– Я буду на ресепшене, – Аингеру судорожно сглотнул и снова поднес платок ко лбу. – А Лаура сейчас подойдет.
…Вопреки ожиданиям Субисарреты, ни в какой обморок горничная падать не собиралась. И довольно охотно раскрыла рот, чтобы почти не закрывать его на протяжении получаса. Чрезвычайно обходительный молодой человек, и жаль, что с ним произошло такое несчастье, очень, очень жаль, – с порога заявила Лаура, выпустив из глаз целый поток слез. Которые почему-то показались Икеру крокодиловыми, поскольку существовали отдельно от маленьких, цепких и колючих глаз. Слишком маленьких для такого обширного лица. Для огромной картофелины, по недоразумению прилепленной в месте, где должен был находиться нос; для свернувшейся в кольцо холодной змеи, довольно удачно исполняющей роль рта.
Или речь идет о двух змеях поменьше, соединенных между собой головами и кончиками хвостов? О двух реликтовых червях, прорывших ход прямиком из позднего мезозоя? – Икер еще не решил, на чем именно остановиться.
Червивые губы Лауры не слишком-то ему нравятся.
– Когда вы обнаружили тело?
– А сколько сейчас времени? – вопросом на вопрос отвечает горничная.
– Без трех девять.
– Ну так вот, еще восьми не было.
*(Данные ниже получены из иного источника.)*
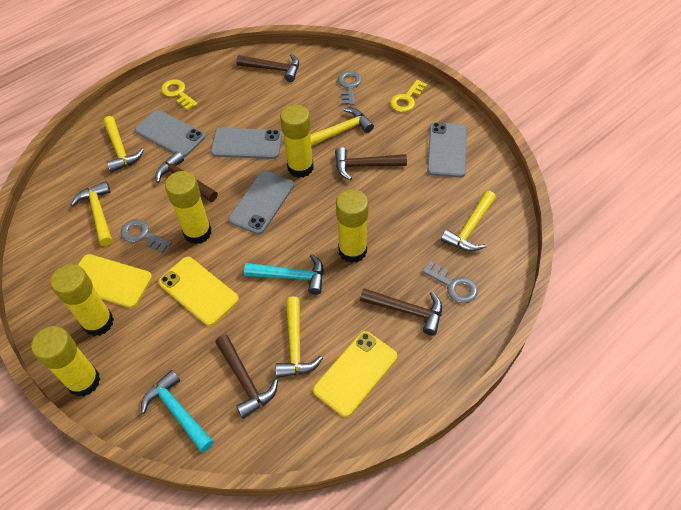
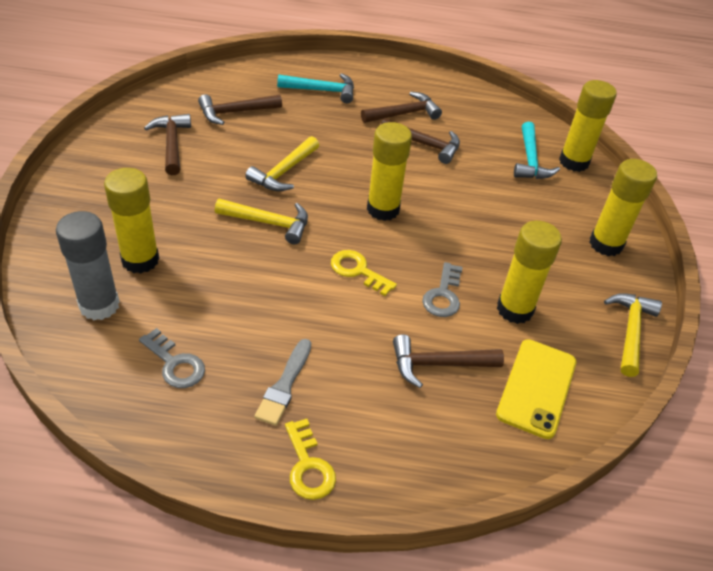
grey brush: 0 -> 1
grey glue stick: 0 -> 1
grey key: 3 -> 2
grey phone: 4 -> 0
yellow hammer: 5 -> 3
yellow phone: 3 -> 1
Я сразу же сообщила о случившемся этому недотепе Аингеру. Сразу же. Я даже в комнату не входила…
– С порога поняли, в чем тут дело?
– И понимать особо не пришлось. Кровища по стенам, вся подушка ею залита, здесь и последний дурак смекнул бы что к чему…
И дурак бы, да. А горничная – совсем не дура, про таких говорят: выйдет сухой из воды, что предполагает наличие немаленького жизненного опыта и особую хватку. Лаура – не басконка, и даже не испанка, об этом можно судить по чудовищному акценту: слова, выползающие из змеиного гнезда, подогнаны неплотно, как доски в сколоченном наспех заборе. Разнокалиберные доски, разношерстные: тут и подгнившие древесные стволы, и занозистые, плохо обработанные плашки; и краденые верстовые столбы, и коринфские колонны… Сквозь огромные щели просматривается не слишком-то веселый, местами скудный пейзаж. Оставленный когда-то ради грязных простыней в «Пунта Монпас», ради не смытых окурков в унитазе и забившихся в раковину чужих волос.
Кто она, Лаура?
Румынка, боснийка, болгарка?..
– …Целый день на дверях болталась табличка «Не беспокоить», – продолжает Лаура.
– А около восьми?
– Около восьми ее не стало. Вот я и открыла дверь… В номере нужно было прибраться, пока постояльца нет. Тут-то я увидела всю эту кровищу… И сразу отправилась за Аингеру, ни секундочки не медлила…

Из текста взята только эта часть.